Not long ago my wife was in the hospital. When I went to visit her, I would speak to people at the hospital. It is not a place where you can speak openly about faith in Christ. You must be very careful. There are many Orthodox who believe it is their duty to watch those who visit and to prevent them from sharing the gospel of Christ. In fact, they work very hard to make sure no one mentions the faith. If you are quick to speak, you are quick to be thrown out.
Many people I met, however, were open to hearing about the faith. In fact, they sincerely desired to have a long conversation only on this subject. One day I met a man who was a patient, as my wife was. He, more than anyone else, wanted a long conversation about Christ. As a visitor, however, I had to be careful.
“Please come back,” he said.
“I will do my best,” I told him. “So, you will come, then?” he implored.
“I will try,” I assured him.
Soon my wife returned home from the hospital. I was doing everything I could to help her because she needed much help. I did not forget the sick man who wanted to know more about the Savior, but I could not figure out how I would be able to make the time to go to the hospital. I did not want to break my promise to him, but I knew it would be difficult to speak about salvation in that place.

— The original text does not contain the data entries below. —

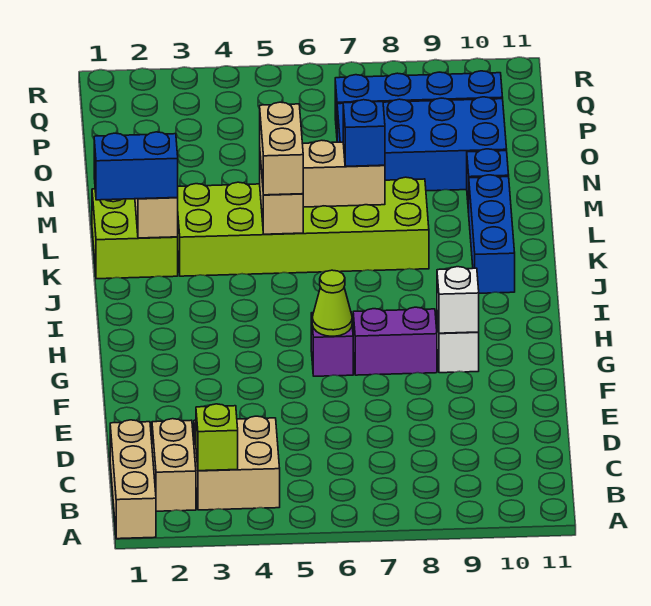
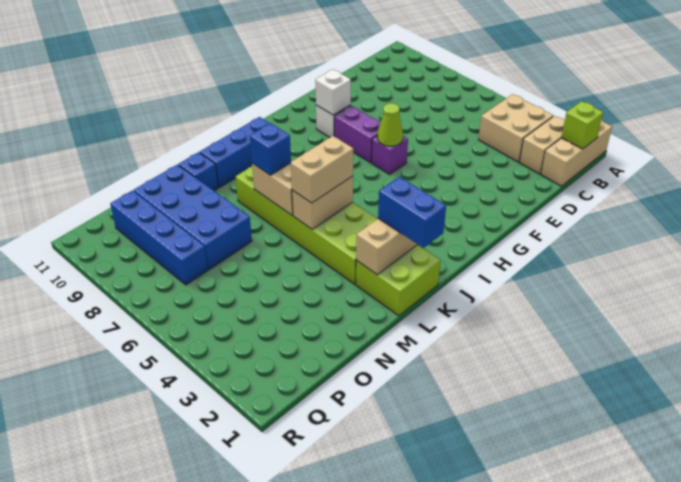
lime brick B3 level 2 -> lime brick B1 level 2

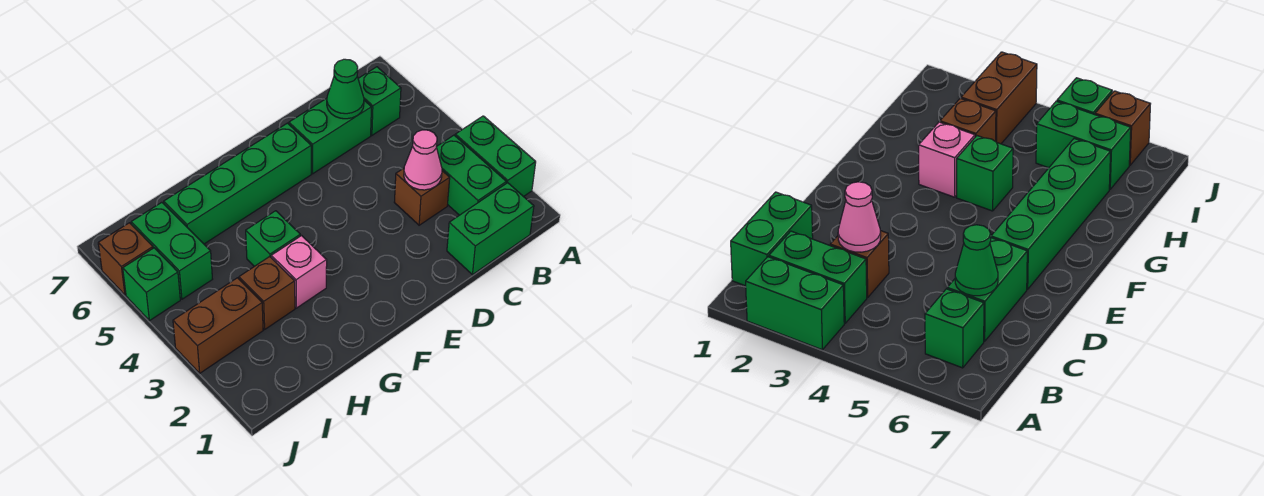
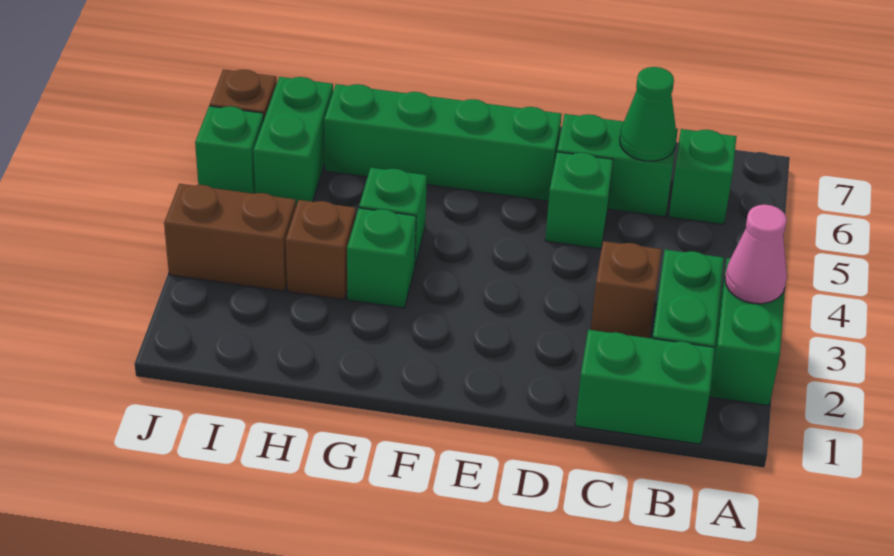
pink cone C3 level 2 -> pink cone A3 level 2
none -> green brick D5 level 1
pink brick G3 level 1 -> green brick G3 level 1

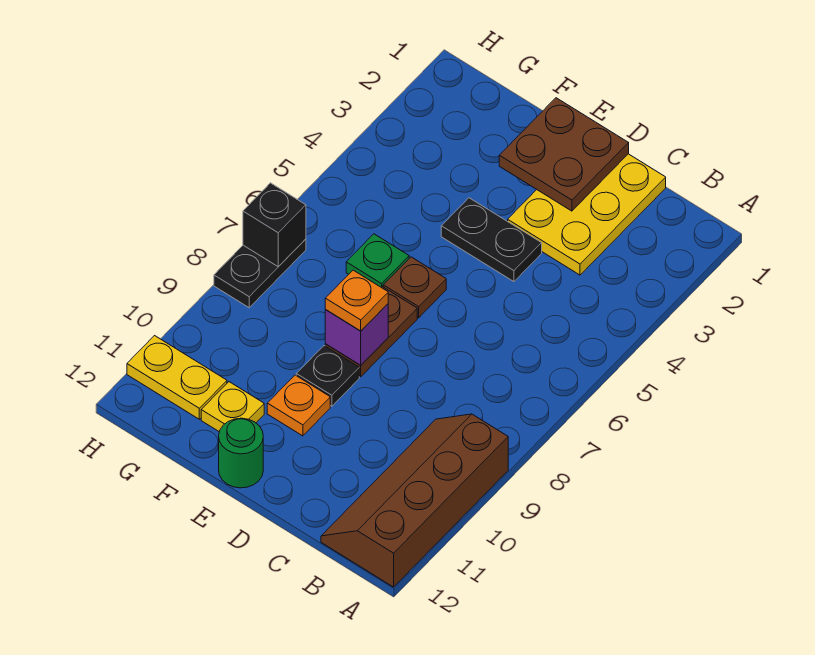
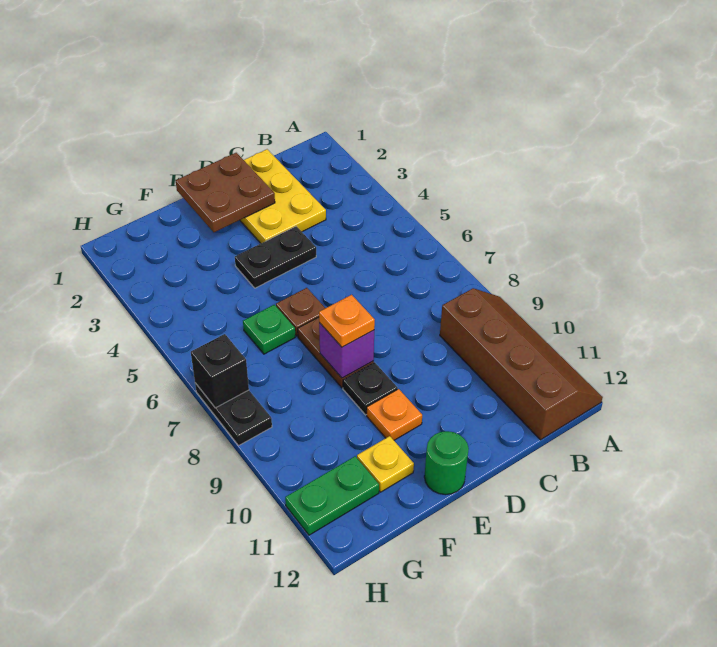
brown slope A9:B12 level 1 top A -> brown slope A9:B12 level 1 top B
yellow plate G11:H11 level 1 -> green plate G11:H11 level 1

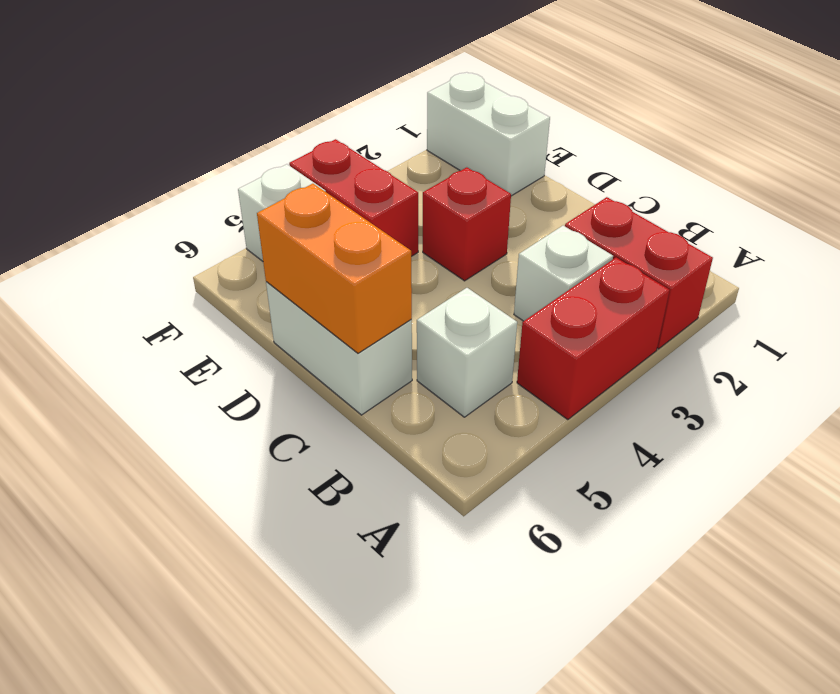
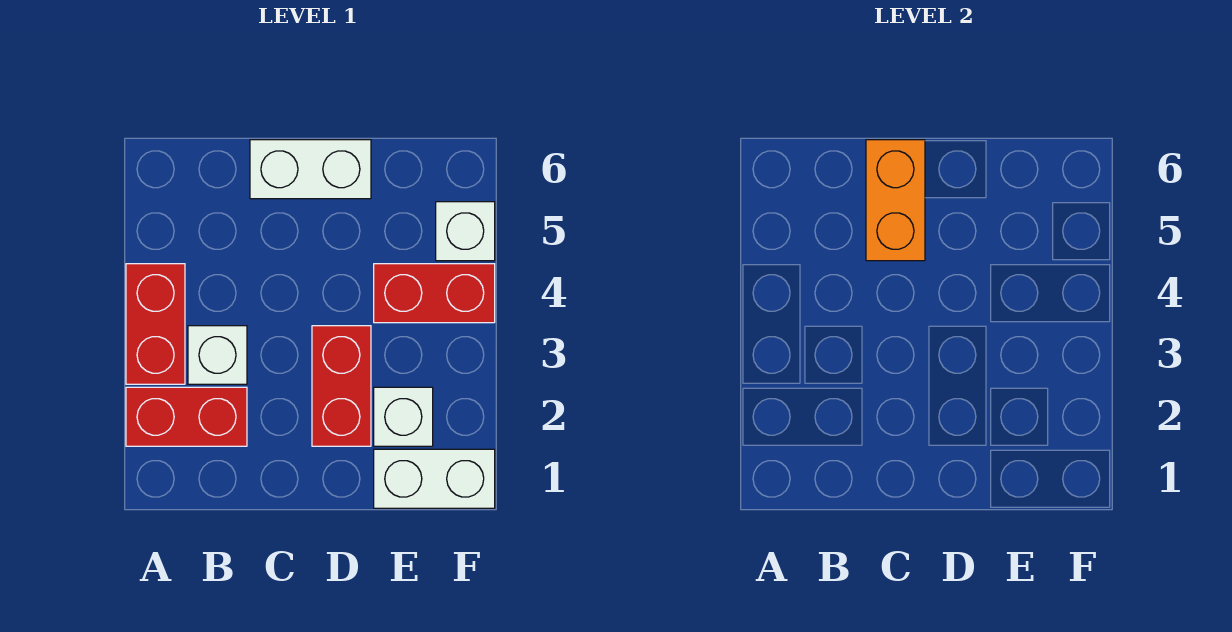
white brick B5 level 1 -> white brick E2 level 1
orange brick C6:D6 level 2 -> orange brick C5:C6 level 2
red brick D3 level 1 -> red brick D2:D3 level 1

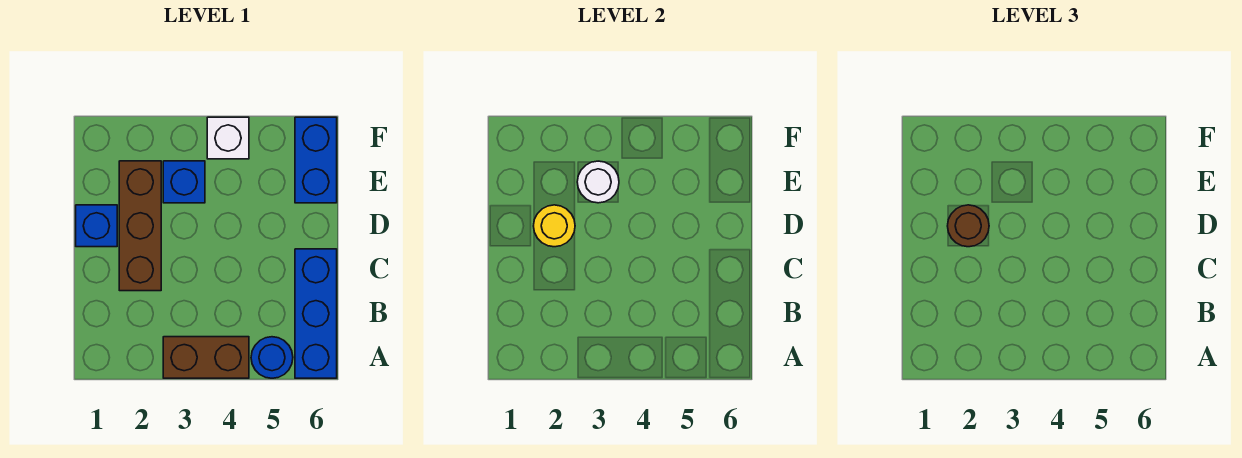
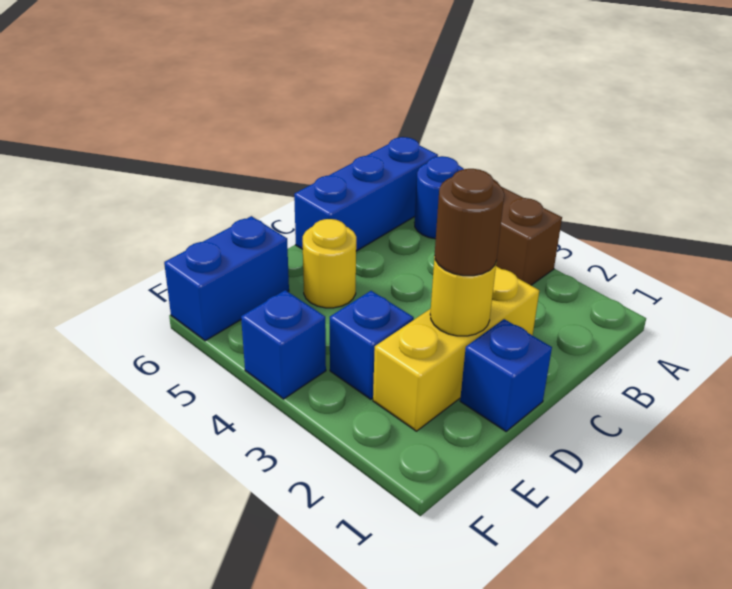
brown brick C2:E2 level 1 -> yellow brick C2:E2 level 1
none -> yellow round brick D5 level 1
white round brick E3 level 2 -> none
white brick F4 level 1 -> blue brick F4 level 1

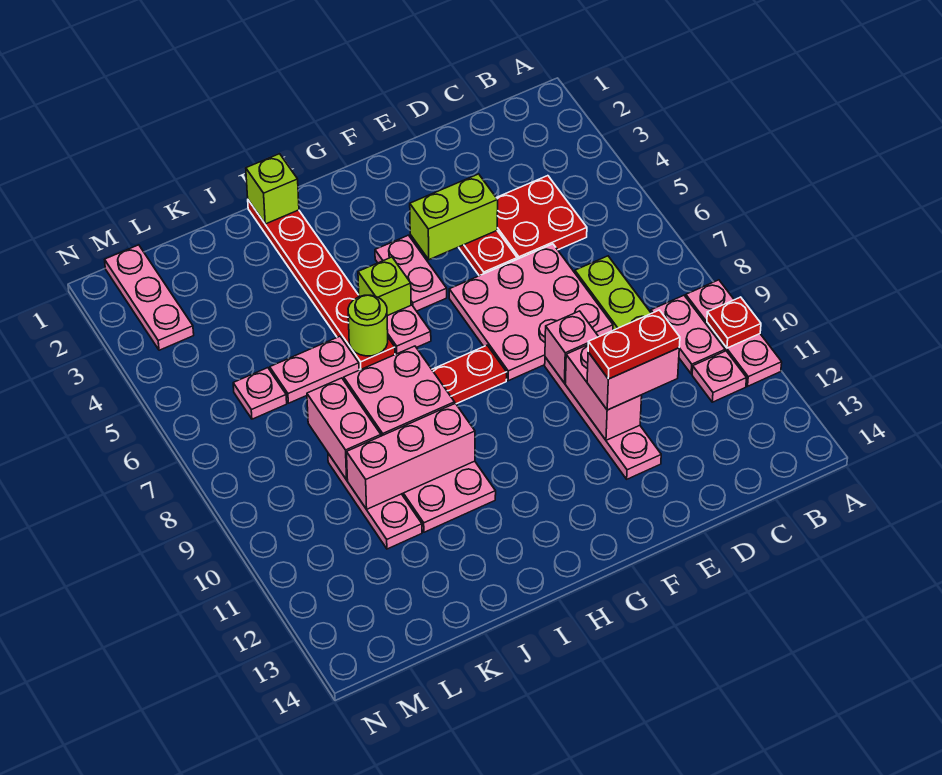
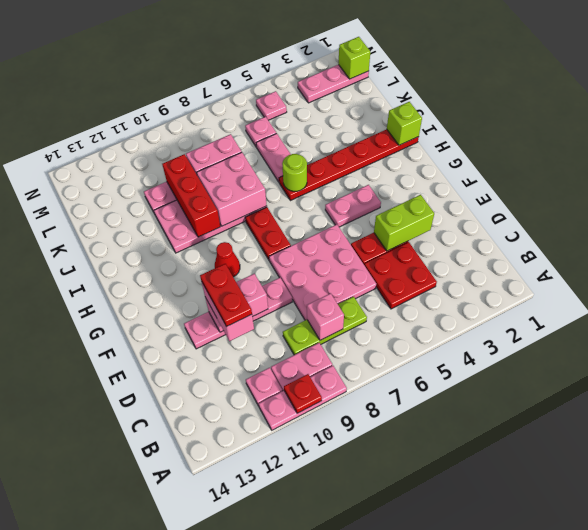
lime brick E4:F4 level 2 -> lime brick E3:E4 level 2
pink brick E9 level 2 -> pink brick C8 level 2
none -> red cone G10 level 1
lime brick H5 level 1 -> lime brick M1 level 2
pink plate H6 level 1 -> pink plate M5 level 1
pink brick I10:K10 level 2 -> red brick I10:K10 level 2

Several days later I was not feeling well. In fact, I had become very sick. My wife quickly called an ambulance, which came and took me to the hospital. And to which of our many hospitals was I brought? To the same hospital where I was supposed to visit the sick man who wanted so desperately to know about salvation through Christ.
And into which of the hospital’s many rooms was I placed as a patient? Into his room! When I arrived he was greatly surprised. He looked at me and said, “You said one day you would visit me! And here you are! I am sure this is not the way you meant to arrive.”
He was certainly right. It is still hard for me to believe what happened. “You are here,” the man said. “But, of course, it was not your will to come in such a way.”
I knew, however, that it was God’s will because now we would have all the time we needed to have a long conversation about faith in Christ without worrying about the Orthodox throwing me out.
So I said, “You see, I am ready to talk about faith.”
His first question was, “How did you come to know the Lord? Please tell me.”
I told him I learned about the Lord from the Holy Bible, not from the rabbinical commentaries that the Orthodox prize so highly. “It is clearly written in the Bible, ‘You shall not go after other gods, the gods of the peoples who are all around you’ [Dt. 6:14]. Now look around,” I told him. “Most of the people here worship their rabbis and do not realize it. They respect their rabbis so much that they listen to them instead of following what is written in God’s Word.”
“So where is it written in the Bible about this one in whom you have believed?” he asked.
I replied, “This is the best question.” I opened my Bible to Isaiah 53 and began reading: “But He was wounded for our transgressions, He was bruised for our iniquities; the chastisement for our peace was upon Him, and by His stripes we are healed. All we like sheep have gone astray; we have turned, every one, to his own way; and the Lᴏʀᴅ has laid on Him the iniquity of us all” (vv. 5–6).
I told him much about Jesus our Savior. We had a very long conversation, and I was able to tell him everything he wanted to know.